Since 2008, CARMEN (CARactérisation et Modélisation de l'ENvironnement) has been operating in Earth orbit at an altitude of 1,336 km on the Jason-2 altimetry satellite. Another flight model was carried aboard SAC-D, launched in 2011, and a third is set to fly with Jason-3. The reason these satellites are carrying CARMEN is that, due to their orbital altitude and inclination, they regularly fly through the South Atlantic Anomaly. This zone is populated at relatively low altitude by particularly aggressive particles—notably high-energy electrons and protons—likely to interfere with their extremely precise instruments. By measuring the levels of radiation these particles emit, CARMEN is helping to assess and if necessary correct their effects on satellite systems, like for example DORIS on Jason-2 and Jason-3.

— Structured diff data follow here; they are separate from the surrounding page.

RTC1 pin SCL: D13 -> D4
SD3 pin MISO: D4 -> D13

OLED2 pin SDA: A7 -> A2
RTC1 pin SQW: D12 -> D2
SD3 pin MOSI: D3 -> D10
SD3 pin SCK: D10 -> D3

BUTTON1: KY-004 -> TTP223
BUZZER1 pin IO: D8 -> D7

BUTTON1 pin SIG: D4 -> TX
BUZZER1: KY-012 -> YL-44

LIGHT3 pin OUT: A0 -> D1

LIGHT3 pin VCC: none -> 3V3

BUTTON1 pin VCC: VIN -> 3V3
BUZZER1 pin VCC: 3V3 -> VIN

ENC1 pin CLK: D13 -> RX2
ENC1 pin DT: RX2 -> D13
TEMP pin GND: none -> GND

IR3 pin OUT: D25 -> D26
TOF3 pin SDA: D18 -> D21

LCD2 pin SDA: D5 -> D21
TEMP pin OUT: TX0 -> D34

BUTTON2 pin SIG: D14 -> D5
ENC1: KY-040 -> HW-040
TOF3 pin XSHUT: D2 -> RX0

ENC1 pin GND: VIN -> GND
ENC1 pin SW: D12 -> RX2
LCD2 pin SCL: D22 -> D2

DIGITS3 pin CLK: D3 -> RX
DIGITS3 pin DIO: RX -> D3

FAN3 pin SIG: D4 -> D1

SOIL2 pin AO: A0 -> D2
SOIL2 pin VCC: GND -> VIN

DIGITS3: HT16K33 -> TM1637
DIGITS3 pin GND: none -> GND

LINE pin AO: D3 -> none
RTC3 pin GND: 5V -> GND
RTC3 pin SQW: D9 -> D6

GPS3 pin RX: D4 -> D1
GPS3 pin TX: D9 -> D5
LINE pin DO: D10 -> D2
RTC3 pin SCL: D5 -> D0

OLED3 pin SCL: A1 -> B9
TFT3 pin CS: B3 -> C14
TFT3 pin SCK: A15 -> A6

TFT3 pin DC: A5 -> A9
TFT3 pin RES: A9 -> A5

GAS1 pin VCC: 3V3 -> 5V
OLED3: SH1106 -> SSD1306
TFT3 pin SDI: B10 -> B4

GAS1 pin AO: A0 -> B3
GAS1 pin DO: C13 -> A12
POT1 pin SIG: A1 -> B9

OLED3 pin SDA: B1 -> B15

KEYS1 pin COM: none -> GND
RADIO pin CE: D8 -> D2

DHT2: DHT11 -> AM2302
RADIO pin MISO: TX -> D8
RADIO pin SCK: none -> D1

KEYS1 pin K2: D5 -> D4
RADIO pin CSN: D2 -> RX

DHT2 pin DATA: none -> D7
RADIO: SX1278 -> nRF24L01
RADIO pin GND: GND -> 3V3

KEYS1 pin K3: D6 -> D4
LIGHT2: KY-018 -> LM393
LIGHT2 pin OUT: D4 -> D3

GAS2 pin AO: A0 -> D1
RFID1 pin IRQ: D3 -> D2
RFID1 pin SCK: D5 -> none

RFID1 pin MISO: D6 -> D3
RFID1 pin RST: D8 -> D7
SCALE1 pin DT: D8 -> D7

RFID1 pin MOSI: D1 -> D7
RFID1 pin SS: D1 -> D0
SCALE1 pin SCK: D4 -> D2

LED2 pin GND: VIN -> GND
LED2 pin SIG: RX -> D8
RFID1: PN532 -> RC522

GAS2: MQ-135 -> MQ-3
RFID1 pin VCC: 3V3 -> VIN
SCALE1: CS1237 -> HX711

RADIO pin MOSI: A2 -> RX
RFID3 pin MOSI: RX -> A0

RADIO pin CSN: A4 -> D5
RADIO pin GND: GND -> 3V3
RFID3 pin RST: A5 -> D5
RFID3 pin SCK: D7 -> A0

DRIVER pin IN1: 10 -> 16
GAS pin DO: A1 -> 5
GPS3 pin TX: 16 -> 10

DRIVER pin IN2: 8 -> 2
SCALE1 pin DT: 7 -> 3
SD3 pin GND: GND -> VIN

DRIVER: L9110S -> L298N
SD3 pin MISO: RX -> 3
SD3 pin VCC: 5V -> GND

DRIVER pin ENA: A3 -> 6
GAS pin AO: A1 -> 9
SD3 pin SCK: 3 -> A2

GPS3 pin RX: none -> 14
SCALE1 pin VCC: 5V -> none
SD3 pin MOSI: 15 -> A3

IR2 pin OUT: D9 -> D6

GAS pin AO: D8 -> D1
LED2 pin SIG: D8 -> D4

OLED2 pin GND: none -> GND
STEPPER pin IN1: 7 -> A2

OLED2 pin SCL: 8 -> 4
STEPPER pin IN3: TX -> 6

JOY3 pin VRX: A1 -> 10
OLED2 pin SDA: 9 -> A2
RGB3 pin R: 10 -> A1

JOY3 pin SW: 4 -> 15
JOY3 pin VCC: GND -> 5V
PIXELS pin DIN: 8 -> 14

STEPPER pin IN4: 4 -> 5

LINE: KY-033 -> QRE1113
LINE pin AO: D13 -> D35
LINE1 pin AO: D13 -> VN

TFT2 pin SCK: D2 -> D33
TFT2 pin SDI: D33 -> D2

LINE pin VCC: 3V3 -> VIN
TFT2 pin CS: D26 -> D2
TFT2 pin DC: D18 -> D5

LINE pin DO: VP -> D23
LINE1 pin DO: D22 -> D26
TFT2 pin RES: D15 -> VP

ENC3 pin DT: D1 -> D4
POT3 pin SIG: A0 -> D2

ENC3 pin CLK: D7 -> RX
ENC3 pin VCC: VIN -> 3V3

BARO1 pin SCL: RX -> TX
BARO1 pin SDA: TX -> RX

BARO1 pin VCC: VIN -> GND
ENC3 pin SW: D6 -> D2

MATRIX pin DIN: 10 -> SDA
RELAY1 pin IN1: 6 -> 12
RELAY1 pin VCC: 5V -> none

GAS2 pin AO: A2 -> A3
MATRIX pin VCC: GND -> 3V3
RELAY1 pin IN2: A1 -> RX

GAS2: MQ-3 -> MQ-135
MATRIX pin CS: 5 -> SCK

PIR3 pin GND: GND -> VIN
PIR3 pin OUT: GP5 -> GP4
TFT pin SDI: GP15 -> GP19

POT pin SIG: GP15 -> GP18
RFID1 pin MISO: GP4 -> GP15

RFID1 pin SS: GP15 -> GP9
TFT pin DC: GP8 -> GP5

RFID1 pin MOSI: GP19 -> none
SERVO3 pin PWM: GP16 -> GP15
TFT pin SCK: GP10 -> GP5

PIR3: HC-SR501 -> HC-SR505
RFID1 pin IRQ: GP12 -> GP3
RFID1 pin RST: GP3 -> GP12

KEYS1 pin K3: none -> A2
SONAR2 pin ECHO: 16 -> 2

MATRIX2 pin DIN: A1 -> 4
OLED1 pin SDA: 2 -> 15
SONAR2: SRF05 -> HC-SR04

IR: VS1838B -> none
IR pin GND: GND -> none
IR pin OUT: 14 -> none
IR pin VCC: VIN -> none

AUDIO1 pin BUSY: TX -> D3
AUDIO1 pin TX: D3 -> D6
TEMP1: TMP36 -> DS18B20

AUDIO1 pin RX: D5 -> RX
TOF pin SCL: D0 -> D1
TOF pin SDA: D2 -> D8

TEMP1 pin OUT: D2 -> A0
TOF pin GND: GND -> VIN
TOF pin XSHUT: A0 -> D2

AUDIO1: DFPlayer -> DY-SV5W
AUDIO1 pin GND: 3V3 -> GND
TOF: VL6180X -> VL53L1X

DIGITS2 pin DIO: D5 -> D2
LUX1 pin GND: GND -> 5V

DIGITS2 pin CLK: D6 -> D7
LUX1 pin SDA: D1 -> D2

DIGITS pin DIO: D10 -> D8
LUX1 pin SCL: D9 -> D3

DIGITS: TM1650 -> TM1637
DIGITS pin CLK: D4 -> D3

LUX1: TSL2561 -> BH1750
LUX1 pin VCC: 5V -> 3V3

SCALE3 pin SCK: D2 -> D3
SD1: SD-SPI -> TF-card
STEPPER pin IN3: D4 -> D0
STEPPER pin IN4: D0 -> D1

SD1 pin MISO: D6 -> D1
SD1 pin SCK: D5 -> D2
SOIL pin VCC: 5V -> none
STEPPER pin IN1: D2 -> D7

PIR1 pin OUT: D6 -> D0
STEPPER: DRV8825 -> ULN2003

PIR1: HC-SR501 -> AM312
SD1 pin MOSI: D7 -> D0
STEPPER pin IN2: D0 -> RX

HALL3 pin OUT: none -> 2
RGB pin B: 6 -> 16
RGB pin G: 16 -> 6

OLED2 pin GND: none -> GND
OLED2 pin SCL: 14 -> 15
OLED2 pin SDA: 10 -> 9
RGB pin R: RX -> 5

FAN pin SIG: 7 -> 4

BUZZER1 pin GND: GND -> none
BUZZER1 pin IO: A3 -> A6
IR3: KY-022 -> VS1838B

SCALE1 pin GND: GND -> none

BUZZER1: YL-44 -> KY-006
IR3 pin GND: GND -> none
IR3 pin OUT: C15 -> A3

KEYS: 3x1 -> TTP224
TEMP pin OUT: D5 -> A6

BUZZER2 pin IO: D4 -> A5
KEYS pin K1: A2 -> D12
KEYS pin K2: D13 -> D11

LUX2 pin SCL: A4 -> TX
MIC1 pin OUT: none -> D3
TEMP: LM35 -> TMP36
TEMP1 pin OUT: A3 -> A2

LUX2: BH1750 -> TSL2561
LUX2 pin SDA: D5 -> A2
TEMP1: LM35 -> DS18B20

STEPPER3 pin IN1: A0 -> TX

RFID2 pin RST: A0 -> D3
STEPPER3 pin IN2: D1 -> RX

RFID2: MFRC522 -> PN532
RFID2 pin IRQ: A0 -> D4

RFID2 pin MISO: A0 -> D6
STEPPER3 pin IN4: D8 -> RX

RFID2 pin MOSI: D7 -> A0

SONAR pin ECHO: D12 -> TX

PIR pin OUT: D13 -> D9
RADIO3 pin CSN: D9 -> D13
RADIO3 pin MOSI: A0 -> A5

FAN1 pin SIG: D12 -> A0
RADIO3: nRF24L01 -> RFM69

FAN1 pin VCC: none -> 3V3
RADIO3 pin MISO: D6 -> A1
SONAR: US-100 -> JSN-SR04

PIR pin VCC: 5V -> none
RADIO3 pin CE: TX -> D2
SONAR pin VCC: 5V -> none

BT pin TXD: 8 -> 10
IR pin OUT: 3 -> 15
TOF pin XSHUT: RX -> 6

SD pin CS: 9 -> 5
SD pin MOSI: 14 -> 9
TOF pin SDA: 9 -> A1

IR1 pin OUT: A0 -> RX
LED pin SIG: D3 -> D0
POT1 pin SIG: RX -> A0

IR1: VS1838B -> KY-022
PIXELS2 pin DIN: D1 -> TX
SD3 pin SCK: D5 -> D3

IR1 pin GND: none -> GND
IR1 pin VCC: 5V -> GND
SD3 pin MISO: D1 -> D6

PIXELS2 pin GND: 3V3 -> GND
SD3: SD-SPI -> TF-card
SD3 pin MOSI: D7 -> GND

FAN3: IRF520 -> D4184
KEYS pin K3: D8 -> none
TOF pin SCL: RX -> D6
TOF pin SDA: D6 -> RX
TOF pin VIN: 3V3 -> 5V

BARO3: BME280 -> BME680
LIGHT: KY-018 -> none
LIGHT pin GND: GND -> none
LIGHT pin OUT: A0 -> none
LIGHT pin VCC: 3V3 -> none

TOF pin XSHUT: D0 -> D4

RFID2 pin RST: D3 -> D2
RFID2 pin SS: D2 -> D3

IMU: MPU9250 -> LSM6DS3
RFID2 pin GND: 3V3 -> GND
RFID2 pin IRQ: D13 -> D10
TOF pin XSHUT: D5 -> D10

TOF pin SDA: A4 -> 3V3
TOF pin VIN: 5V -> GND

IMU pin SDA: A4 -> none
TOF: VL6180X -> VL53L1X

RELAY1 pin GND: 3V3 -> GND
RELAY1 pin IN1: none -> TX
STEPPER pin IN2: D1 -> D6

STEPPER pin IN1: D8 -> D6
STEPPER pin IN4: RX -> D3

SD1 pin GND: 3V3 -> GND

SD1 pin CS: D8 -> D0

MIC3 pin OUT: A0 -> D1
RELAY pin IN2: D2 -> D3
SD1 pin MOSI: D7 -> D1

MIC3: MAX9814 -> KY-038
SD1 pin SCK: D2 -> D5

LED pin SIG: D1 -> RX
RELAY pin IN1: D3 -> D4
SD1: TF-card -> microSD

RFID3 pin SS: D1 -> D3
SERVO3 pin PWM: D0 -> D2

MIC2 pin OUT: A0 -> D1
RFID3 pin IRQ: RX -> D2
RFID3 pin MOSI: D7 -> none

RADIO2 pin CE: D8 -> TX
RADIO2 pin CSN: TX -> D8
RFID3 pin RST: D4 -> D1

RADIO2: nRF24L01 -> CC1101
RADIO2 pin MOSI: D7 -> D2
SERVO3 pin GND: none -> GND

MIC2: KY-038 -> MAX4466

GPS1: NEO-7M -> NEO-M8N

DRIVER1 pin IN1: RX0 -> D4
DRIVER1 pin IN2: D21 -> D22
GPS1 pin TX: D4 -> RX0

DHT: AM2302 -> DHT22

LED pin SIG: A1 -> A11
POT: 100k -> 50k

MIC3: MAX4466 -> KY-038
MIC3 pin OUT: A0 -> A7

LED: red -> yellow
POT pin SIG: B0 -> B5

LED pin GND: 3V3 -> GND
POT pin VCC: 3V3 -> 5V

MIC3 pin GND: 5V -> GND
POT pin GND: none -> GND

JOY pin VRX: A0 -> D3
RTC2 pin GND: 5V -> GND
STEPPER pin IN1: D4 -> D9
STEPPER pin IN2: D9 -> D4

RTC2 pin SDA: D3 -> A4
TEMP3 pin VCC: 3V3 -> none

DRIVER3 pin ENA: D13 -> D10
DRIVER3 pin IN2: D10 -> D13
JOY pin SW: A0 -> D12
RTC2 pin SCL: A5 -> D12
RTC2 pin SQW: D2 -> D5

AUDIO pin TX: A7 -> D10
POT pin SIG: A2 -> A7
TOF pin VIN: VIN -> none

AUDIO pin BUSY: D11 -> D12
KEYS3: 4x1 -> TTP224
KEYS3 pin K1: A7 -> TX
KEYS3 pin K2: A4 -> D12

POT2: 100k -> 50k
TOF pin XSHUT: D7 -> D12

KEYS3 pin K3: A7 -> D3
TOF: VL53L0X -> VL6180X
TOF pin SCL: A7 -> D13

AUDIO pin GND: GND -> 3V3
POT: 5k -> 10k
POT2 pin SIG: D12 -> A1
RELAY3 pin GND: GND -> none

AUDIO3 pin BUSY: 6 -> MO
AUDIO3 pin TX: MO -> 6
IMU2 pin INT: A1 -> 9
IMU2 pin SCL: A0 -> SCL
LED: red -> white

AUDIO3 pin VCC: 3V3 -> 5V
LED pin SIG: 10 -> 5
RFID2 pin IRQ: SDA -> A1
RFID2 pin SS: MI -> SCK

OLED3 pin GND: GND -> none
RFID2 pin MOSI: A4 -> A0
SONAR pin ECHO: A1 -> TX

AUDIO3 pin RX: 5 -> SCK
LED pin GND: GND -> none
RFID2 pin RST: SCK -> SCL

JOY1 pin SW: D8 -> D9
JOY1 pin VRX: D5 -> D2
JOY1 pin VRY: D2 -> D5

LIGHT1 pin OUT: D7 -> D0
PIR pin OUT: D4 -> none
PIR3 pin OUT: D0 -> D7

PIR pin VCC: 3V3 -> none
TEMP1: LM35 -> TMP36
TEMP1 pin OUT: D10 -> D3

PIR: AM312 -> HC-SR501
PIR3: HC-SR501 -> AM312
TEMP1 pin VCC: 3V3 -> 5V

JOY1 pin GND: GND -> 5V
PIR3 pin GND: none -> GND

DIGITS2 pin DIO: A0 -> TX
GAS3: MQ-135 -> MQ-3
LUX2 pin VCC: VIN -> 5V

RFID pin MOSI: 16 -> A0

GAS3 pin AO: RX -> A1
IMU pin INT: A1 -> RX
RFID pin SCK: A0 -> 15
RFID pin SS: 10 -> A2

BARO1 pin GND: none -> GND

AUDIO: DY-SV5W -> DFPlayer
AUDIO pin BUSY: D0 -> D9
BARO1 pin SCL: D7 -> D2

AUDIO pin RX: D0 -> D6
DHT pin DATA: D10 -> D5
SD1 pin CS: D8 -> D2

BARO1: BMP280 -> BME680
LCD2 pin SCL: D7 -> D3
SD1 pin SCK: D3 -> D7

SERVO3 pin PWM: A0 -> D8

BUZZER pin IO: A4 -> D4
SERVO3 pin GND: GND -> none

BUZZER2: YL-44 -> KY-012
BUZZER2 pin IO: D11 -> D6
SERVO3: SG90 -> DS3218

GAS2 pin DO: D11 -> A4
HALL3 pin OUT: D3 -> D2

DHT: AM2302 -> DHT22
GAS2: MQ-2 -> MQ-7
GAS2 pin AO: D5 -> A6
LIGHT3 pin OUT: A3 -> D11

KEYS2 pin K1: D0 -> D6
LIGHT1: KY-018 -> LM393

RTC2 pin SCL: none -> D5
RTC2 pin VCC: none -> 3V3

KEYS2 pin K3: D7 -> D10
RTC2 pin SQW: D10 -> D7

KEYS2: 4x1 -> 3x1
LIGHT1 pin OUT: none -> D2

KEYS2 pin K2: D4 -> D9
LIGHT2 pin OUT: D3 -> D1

CARMEN also has scientific value, of course, as the flows of charged particles it measures serve as inputs to validate and enhance physical models of the Van Allen radiation belts. Such models are used to specify satellites’ orbital design constraints.

As the conceptor and prime contractor for the CARMEN instrument, CNES tasked French firm Erems with the construction of the CARMEN-2 (on Jason-2) and CARMEN-3 (on Jason-3) flight models. For CARMEN-1 (on SAC-D), Erems built the main ICARE-NG instrument and Steel Electronique the three SODAD micro-debris and micro-meteorite detection systems.